これまでの研究では、腫瘍浸潤好中球の免疫抑制機能は主にサイトカイン産生(TGFβ、ROS、ARG1)を介したメカニズムで説明されてきたが、本研究はNETsという物理的バリアが免疫細胞の接触を妨げるという、これまで報告されていない新概念を提唱している。この新規メカニズムは、腫瘍が免疫系から逃れるための巧妙な戦略の一つであり、腫瘍微小環境におけるNETsの役割を再評価する必要があることを示唆する。

臨床的意義として、PAD4 (protein arginine deiminase 4) 阻害によるNETosis阻害とPD-1/CTLA-4チェックポイント阻害の組み合わせが、免疫療法感受性の低い腫瘍(4T1など)において明確な相乗効果を示したことは極めて重要である。これは、NETsが免疫療法抵抗性の一因となっている可能性を示唆し、腫瘍浸潤好中球が豊富な腫瘍型(膵臓がん、乳がんなど)において、NETs阻害が免疫療法の有望な増感戦略となりうることを示唆する。CXCR1/CXCR2拮抗薬やPAD4阻害薬などの既存薬または開発中の薬剤を免疫チェックポイント阻害剤と併用することで、臨床応用への道が開かれる可能性がある。
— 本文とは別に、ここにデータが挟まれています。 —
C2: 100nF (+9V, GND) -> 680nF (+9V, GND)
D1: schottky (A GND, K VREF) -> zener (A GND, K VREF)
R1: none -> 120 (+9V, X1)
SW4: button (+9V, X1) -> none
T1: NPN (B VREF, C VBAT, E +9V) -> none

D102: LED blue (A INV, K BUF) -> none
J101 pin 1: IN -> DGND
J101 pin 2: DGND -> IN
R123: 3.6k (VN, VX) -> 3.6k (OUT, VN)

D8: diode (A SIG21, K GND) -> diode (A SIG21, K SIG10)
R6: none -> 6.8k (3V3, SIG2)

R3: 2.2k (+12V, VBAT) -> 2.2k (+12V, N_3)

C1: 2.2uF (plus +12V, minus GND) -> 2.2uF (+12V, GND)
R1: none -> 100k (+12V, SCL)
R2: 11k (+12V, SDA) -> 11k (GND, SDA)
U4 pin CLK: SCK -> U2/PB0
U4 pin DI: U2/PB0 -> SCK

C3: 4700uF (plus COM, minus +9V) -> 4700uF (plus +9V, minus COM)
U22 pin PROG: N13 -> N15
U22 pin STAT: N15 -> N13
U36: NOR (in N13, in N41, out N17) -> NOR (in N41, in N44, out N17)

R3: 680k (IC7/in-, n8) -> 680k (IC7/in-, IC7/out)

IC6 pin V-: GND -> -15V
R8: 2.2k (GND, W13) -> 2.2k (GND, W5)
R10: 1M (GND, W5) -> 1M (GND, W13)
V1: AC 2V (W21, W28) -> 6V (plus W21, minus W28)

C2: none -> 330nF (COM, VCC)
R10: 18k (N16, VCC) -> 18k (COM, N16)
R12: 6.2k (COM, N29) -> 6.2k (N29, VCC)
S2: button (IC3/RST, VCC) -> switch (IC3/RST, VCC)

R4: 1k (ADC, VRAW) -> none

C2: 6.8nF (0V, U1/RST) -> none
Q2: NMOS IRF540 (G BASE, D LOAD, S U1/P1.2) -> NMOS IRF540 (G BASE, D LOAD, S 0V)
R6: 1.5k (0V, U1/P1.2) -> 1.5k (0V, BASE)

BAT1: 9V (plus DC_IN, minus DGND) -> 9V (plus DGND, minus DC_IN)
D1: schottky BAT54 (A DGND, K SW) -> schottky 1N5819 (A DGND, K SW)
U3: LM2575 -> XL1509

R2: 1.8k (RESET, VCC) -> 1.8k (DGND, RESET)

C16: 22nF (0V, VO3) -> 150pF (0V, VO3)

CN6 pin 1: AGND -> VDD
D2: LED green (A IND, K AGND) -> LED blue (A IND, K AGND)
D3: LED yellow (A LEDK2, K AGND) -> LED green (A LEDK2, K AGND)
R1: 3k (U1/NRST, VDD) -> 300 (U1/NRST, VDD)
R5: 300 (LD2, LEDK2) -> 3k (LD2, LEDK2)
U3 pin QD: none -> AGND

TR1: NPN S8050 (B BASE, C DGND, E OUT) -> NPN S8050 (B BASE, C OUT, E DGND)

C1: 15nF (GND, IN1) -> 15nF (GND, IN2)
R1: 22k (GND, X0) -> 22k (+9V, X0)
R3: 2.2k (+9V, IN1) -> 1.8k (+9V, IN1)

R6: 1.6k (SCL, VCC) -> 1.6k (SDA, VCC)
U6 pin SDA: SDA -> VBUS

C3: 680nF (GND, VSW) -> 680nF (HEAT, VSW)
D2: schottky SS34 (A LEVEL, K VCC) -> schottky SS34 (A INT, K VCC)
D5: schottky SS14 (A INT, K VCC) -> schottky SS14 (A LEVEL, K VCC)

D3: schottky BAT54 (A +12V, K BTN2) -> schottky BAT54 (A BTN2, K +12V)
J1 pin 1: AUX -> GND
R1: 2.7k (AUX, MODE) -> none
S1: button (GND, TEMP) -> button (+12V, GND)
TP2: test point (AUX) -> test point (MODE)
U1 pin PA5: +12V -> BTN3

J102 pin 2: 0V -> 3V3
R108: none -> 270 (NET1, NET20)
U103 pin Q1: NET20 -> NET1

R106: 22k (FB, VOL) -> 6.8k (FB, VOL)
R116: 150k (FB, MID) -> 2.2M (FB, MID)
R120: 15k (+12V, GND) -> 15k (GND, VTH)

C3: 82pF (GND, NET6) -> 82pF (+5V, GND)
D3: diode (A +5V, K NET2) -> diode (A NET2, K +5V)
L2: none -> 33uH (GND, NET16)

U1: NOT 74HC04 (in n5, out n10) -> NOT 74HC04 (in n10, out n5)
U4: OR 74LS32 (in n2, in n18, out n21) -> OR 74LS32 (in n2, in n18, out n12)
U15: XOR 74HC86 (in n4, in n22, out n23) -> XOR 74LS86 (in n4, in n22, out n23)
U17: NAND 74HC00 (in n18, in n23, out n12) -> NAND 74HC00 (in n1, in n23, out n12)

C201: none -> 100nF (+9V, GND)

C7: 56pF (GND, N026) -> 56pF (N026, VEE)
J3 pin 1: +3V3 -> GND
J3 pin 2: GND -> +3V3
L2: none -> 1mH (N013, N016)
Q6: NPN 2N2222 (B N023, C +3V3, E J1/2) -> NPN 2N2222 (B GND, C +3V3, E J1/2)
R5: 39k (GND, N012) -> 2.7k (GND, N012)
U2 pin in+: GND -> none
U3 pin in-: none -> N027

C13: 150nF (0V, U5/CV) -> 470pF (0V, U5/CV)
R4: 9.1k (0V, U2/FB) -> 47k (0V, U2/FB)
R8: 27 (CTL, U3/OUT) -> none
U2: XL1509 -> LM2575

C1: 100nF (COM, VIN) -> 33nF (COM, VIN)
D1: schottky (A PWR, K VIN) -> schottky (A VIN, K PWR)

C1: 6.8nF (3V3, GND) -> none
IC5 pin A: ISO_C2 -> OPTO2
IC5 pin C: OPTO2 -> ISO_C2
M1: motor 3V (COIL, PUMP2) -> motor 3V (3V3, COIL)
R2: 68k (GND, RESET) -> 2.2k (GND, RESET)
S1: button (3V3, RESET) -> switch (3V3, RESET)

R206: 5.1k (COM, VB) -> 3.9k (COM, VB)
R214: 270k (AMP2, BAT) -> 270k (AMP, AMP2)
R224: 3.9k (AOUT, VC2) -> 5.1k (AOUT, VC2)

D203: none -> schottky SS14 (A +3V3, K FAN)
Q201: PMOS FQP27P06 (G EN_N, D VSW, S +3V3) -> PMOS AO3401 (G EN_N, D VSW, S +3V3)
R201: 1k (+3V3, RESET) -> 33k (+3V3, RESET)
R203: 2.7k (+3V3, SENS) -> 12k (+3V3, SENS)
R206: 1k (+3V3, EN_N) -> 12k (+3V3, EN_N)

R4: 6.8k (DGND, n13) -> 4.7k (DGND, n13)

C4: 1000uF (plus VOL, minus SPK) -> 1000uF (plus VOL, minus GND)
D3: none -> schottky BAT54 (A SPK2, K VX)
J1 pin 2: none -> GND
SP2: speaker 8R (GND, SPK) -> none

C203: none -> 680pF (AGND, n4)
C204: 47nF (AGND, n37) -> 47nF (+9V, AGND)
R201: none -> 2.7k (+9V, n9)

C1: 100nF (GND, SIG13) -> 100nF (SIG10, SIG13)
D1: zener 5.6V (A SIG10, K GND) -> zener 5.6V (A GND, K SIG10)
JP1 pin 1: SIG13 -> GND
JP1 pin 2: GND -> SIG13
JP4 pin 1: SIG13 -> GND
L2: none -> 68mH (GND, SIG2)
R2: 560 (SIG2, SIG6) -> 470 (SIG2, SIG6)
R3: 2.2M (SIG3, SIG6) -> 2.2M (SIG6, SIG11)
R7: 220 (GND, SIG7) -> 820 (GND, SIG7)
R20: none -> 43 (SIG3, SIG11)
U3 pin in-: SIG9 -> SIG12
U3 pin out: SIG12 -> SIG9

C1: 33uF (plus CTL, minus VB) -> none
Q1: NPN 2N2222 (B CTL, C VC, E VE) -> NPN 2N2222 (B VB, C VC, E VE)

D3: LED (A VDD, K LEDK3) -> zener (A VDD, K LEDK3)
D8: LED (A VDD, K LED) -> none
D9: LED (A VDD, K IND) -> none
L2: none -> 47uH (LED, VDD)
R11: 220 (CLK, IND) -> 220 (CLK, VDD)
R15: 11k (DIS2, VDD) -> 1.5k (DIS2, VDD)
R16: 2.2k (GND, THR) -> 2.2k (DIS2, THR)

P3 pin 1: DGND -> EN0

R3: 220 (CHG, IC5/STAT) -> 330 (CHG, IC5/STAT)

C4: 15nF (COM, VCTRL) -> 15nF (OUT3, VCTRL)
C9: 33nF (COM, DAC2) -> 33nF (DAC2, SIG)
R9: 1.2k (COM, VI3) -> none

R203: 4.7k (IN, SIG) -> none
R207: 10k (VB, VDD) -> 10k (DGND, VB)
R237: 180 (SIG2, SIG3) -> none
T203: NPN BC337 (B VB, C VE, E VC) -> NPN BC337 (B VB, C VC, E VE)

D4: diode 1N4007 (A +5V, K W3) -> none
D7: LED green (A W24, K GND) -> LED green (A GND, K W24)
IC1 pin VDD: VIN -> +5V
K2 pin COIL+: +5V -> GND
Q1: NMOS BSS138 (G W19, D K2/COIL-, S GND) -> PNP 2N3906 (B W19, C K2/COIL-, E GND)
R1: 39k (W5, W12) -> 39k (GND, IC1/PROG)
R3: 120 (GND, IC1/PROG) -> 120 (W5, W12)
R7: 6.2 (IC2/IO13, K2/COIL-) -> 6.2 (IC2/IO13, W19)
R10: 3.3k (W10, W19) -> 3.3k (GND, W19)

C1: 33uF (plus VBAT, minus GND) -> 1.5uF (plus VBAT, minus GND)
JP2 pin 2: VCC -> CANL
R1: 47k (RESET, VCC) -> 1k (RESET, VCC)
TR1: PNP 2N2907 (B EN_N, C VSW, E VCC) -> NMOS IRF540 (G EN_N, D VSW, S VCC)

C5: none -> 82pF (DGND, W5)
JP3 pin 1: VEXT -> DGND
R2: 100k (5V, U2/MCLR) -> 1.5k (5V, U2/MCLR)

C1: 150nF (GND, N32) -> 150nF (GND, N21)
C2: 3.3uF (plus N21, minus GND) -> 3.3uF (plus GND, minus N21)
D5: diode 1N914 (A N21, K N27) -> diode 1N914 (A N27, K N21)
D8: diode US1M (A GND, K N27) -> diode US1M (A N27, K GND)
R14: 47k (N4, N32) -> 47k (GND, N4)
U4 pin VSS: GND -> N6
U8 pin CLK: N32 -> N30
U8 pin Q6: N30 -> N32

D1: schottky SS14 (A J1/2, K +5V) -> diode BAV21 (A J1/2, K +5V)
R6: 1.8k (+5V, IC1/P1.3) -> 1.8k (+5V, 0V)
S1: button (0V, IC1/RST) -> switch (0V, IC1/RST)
残された課題としては、ヒト腫瘍内での同様の機序の確認、NETsによる物理的バリア効果とサイトカイン性免疫抑制の相対的寄与の定量化、およびPAD4阻害の毒性・副作用プロファイルのさらなる検討が必要である。また、NETsが他の免疫細胞(例えば樹状細胞やマクロファージ)の機能に与える影響についても、今後の研究で明らかにする必要がある。本研究は、腫瘍微小環境におけるNETsの役割に関する理解を深め、新たな癌免疫療法の開発に向けた重要な基盤を提供するものである。

方法

健常ドナー好中球および重症腫瘍患者末梢血由来GR-MDSC (顆粒球性骨髄由来抑制細胞) を用いてin vitro NETosis (好中球細胞外トラップ放出) 誘導実験を実施した。具体的には、LPS (リポ多糖)、C5a (補体成分C5a)、fMLP (N-ホルミルメチオニル-ロイシル-フェニルアラニン)、LTB4 (ロイコトリエンB4)、CXCL1、CXCL2、CXCL5、CXCL6、CXCL8、HGF (肝細胞増殖因子) などの各種ケモカイン、補体、増殖因子による刺激を行い、SYTOX green染色と共焦点顕微鏡によるNETs面積の定量を行った。NETosis誘導のシグナル経路を特定するため、Giサブユニット阻害薬ペルタシストキシン (Ptx) およびCXCR1/CXCR2特異的アロステリック阻害薬レパリキシン (reparixin) を用いた阻害実験を実施した。HGFによるNETosis誘導におけるIL-8産生の関与はELISAで評価した。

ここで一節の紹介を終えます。